One WEP feature, shared key authentication, ensures that only authorized stations can access the wireless LAN. Shared key authentication operates as follows:

  1. A station requesting 802.11 service sends an authentication frame to another station.
  2. When a station receives an initial authentication frame, the station replies with an authentication frame containing 128 octets of challenge text.
  3. The requesting station copies the challenge text into an authentication frame, encrypts it with a shared key using the WEP service, and sends the frame to the responding station.
  4. The receiving station decrypts the challenge text using the same shared key and compares it to the challenge text sent earlier. If they match, the receiving station replies with an authentication acknowledgement. If not, the station sends a negative authentication notice.

Another way to compromise a wireless LAN is to use specialized equipment to capture information bits being sent over the air, decode them, and read the contents of email, files, or financial transactions. This doesn't necessarily require the network ID because the monitoring equipment doesn't need to establish a connection to the wireless LAN. The equipment passively listens to the transmissions as they propagate through the air. However, this process does require the proper monitoring equipment to correctly demodulate the received spread spectrum signal.

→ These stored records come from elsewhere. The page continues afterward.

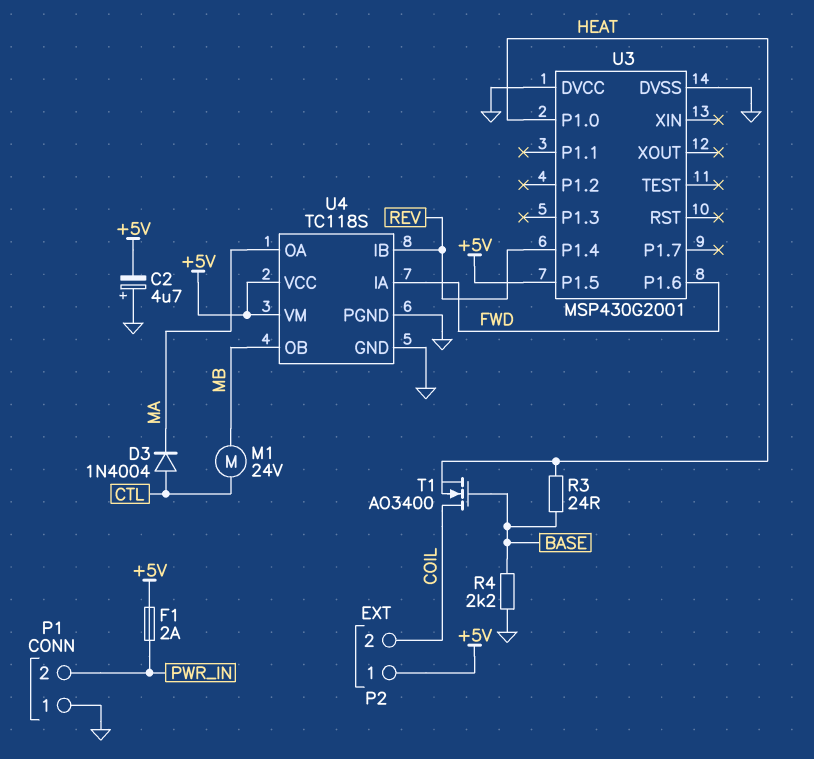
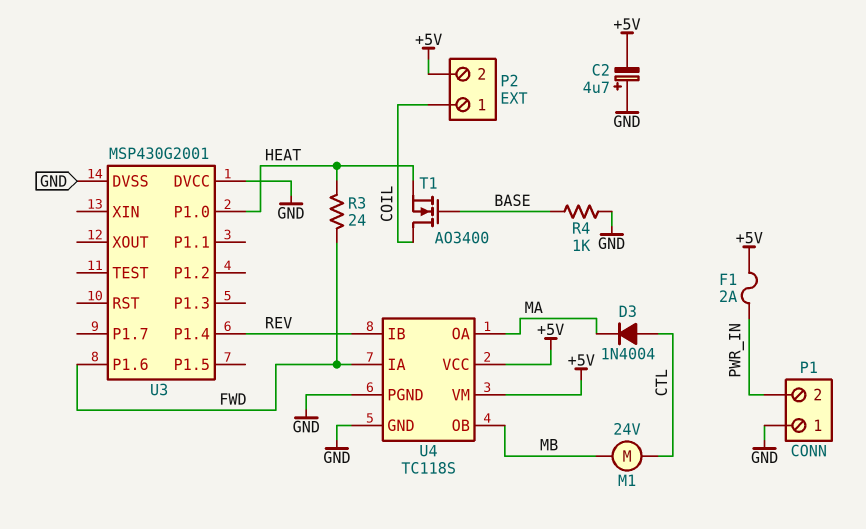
P2 pin 1: +5V -> COIL
P2 pin 2: COIL -> +5V
R3: 24 (BASE, HEAT) -> 24 (FWD, HEAT)
R4: 2.2k (BASE, GND) -> 1k (BASE, GND)
U3 pin P1.5: +5V -> none

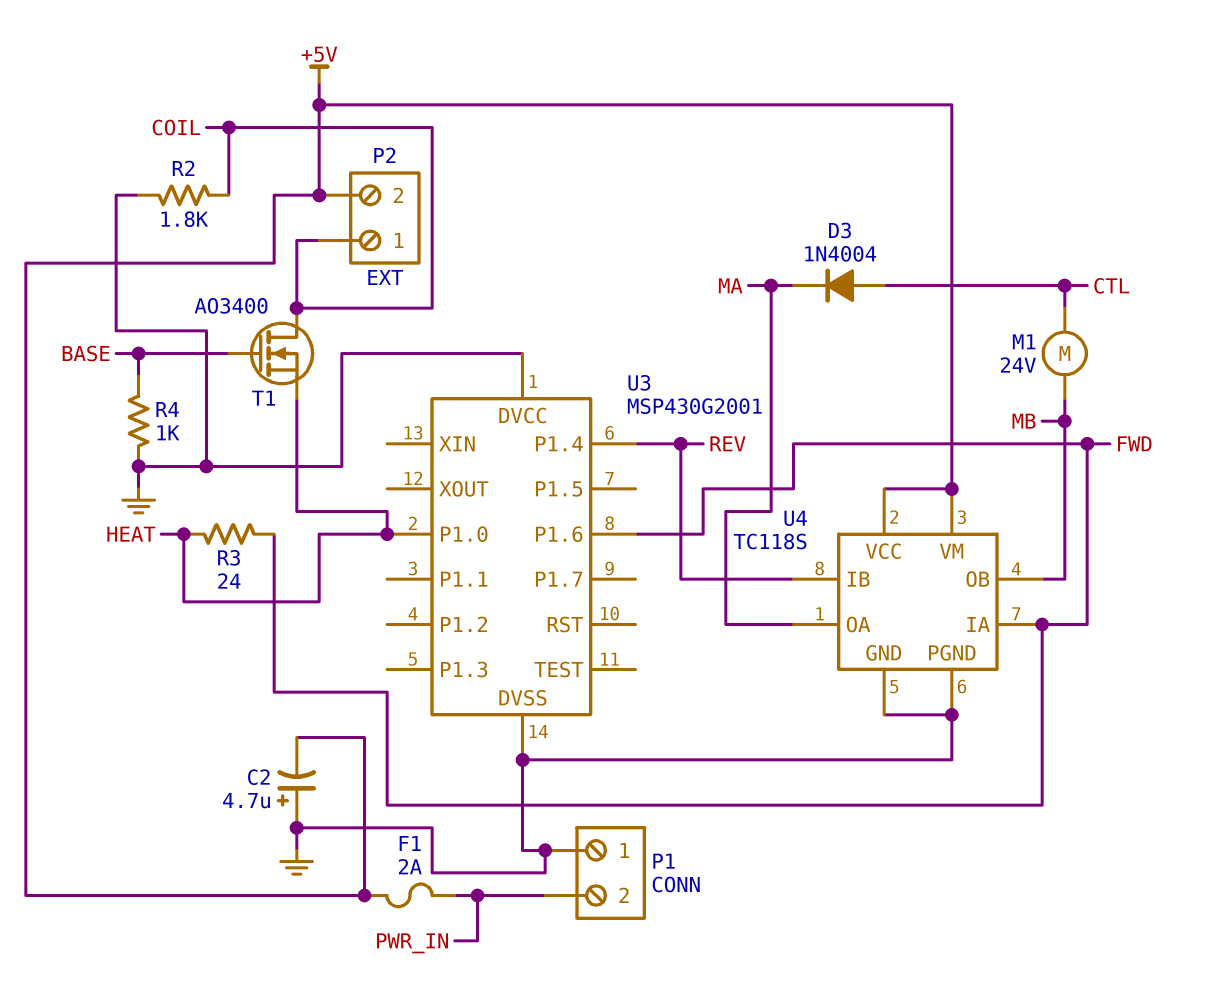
R2: none -> 1.8k (COIL, GND)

This security problem also exists with wired Ethernet networks, but to a lesser degree. Current flow through the wires emits electromagnetic waves that can be received with sensitive listening equipment. This method necessitates a much closer proximity to the cable to receive the signal, so the intruder must generally be within the physical boundaries of the company.

To avoid this problem on the wireless LAN, use WEP to encrypt transmissions between stations to avoid disclosure to eavesdroppers. WEP uses the RC4 encryption engine and a 40-bit key. Stations can also utilize WEP without authentication services, but I recommend implementing both WEP and authentication to minimize your vulnerability to packet snooping.